In a Time of War: The Proud and Perilous Journey of West Point' Class of 2002 - Bill Murphy
The West Point cadets Murphy follows through their baptism by fire are an admirable sample of young American men and women: intelligent, ambitious and intensely patriotic. Most come from career military families and hold conservative opinions. Murphy describes their four years at West Point with respect even when discussing their love lives and marriages. All yearn for battle, and most get their wish. The book's best passages describe the confusion of moving to Iraq or Afghanistan and fighting insurgents, for which they lack both training and equipment. All feel something is not right but concentrate on the job at hand; some inevitably die or are grievously wounded.

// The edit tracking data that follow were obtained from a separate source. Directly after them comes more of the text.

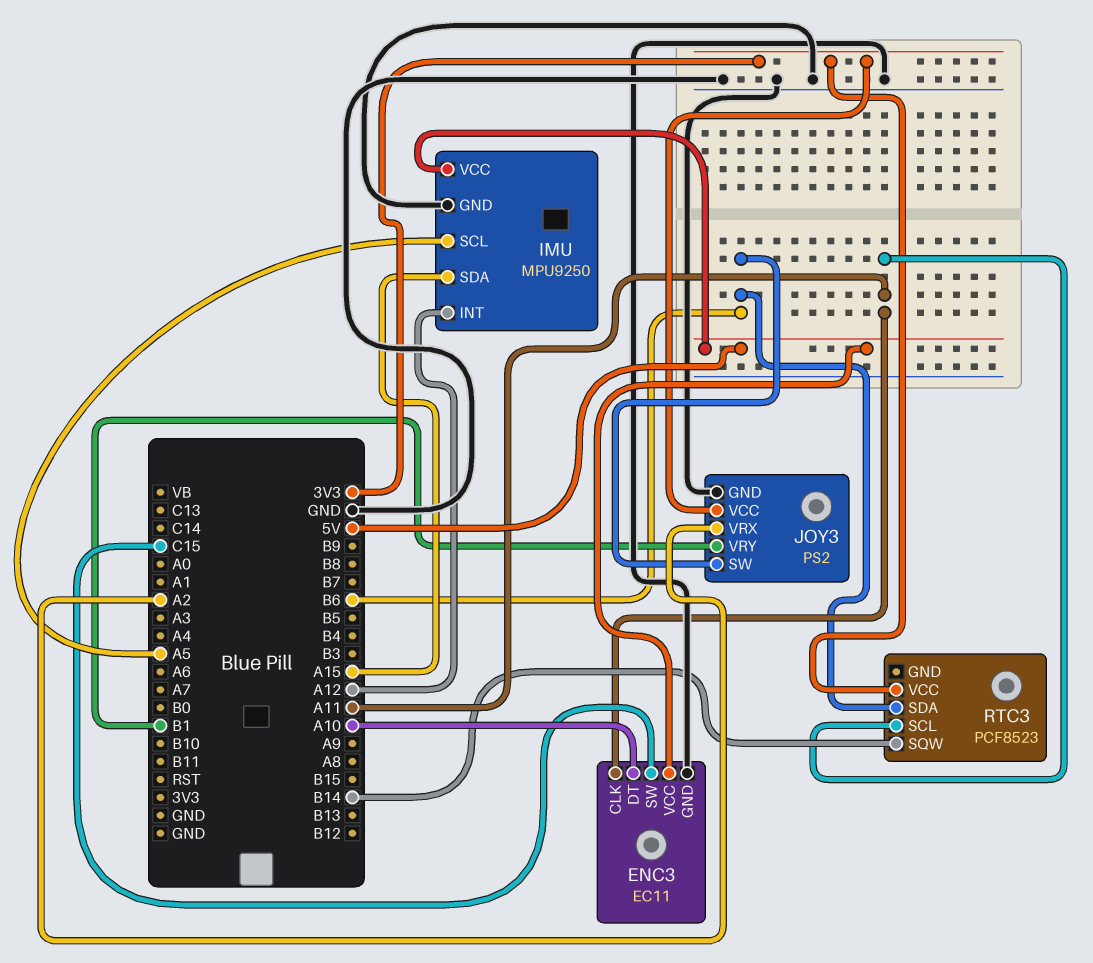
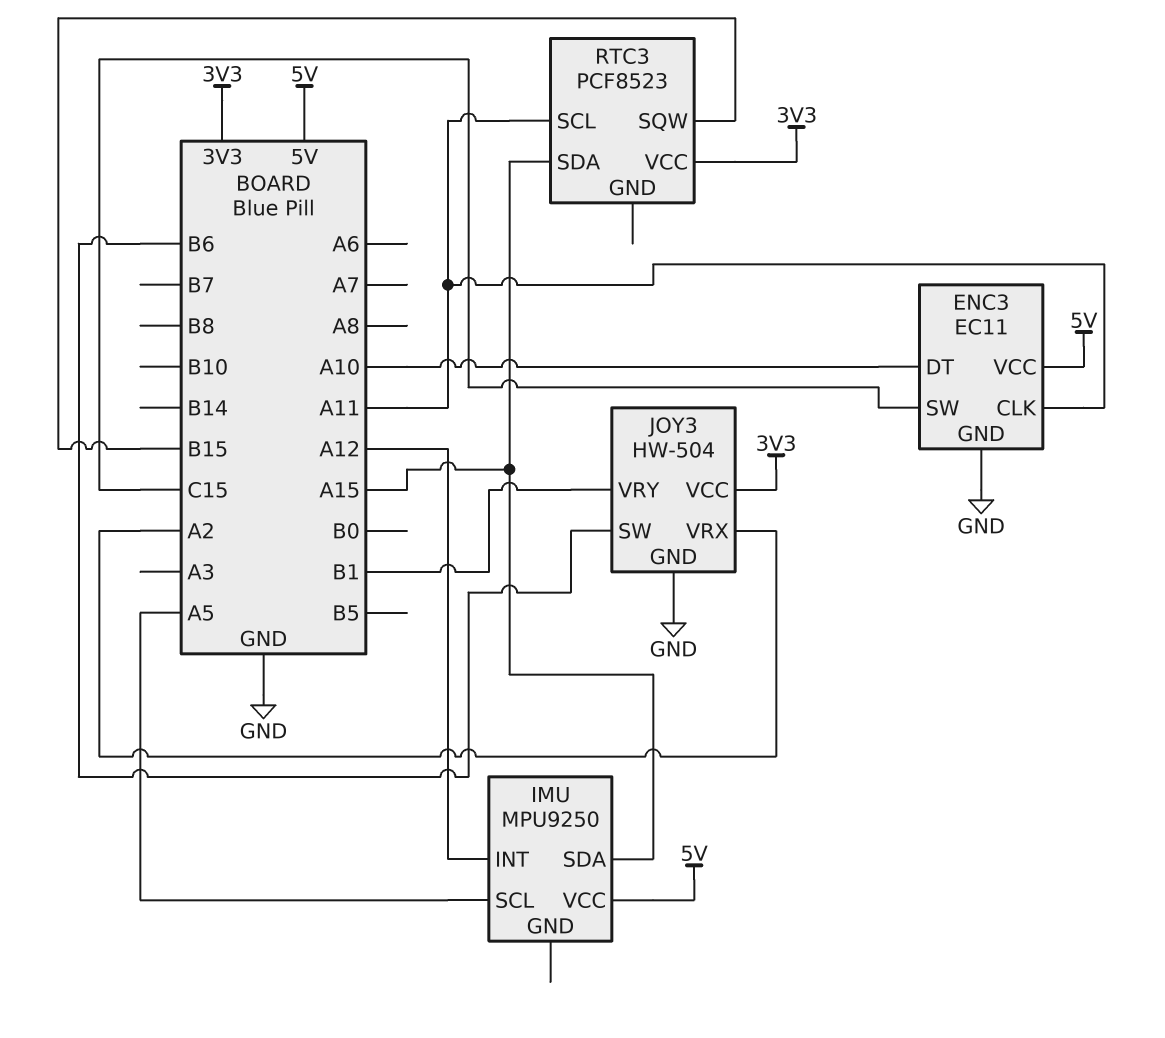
IMU pin GND: GND -> none
JOY3: PS2 -> HW-504
RTC3 pin SDA: B6 -> A15
RTC3 pin SQW: B14 -> B15

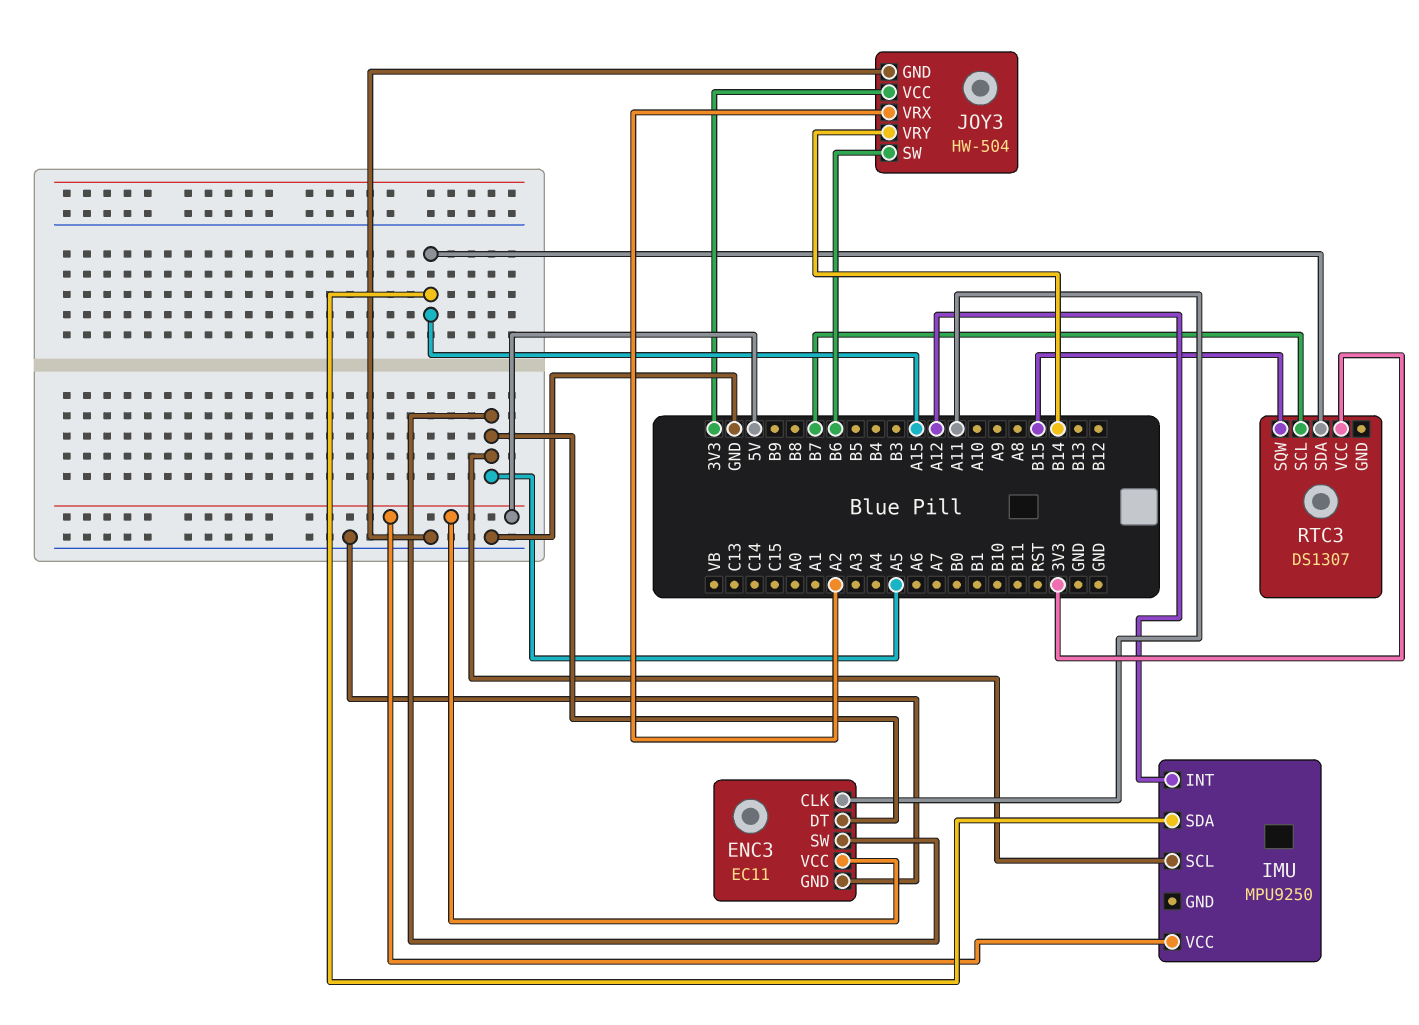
ENC3 pin DT: A10 -> A5
ENC3 pin SW: C15 -> A5
JOY3 pin VRY: B1 -> B14
RTC3: PCF8523 -> DS1307
RTC3 pin SCL: A11 -> B7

Iraq and the Evolution of American Strategy - Steven Metz
Today the US military is more nimble, mobile, and focused on rapid responses against smaller powers than ever before. One could argue that the Gulf War and the postwar standoff with Saddam Hussein hastened needed military transformation and strategic reassessments in the post–Cold War era. But the preoccupation with Iraq also mired the United States in the Middle East and led to a bloody occupation. What will American strategy look like after US troops leave Iraq? Metz concludes that the United States has a long-standing, continuing problem “developing sound assumptions when the opponent operates within a different psychological and cultural framework.” He sees a pattern of misjudgments about Saddam and Iraq based on Western cultural and historical bias and a pervasive faith in the superiority of America’s worldview and institutions. This myopia contributed to America being caught off guard by Saddam’s invasion of Kuwait in 1990, then underestimating his longevity, and finally miscalculating the likelihood of a stable and democratic Iraq after he was toppled. With lessons for all readers concerned about America’s role in the world, Dr. Metz’s important new work will especially appeal to scholars and students of strategy and international security studies, as well as to military professionals and DOD civilians. With a foreword by Colin S. Gray.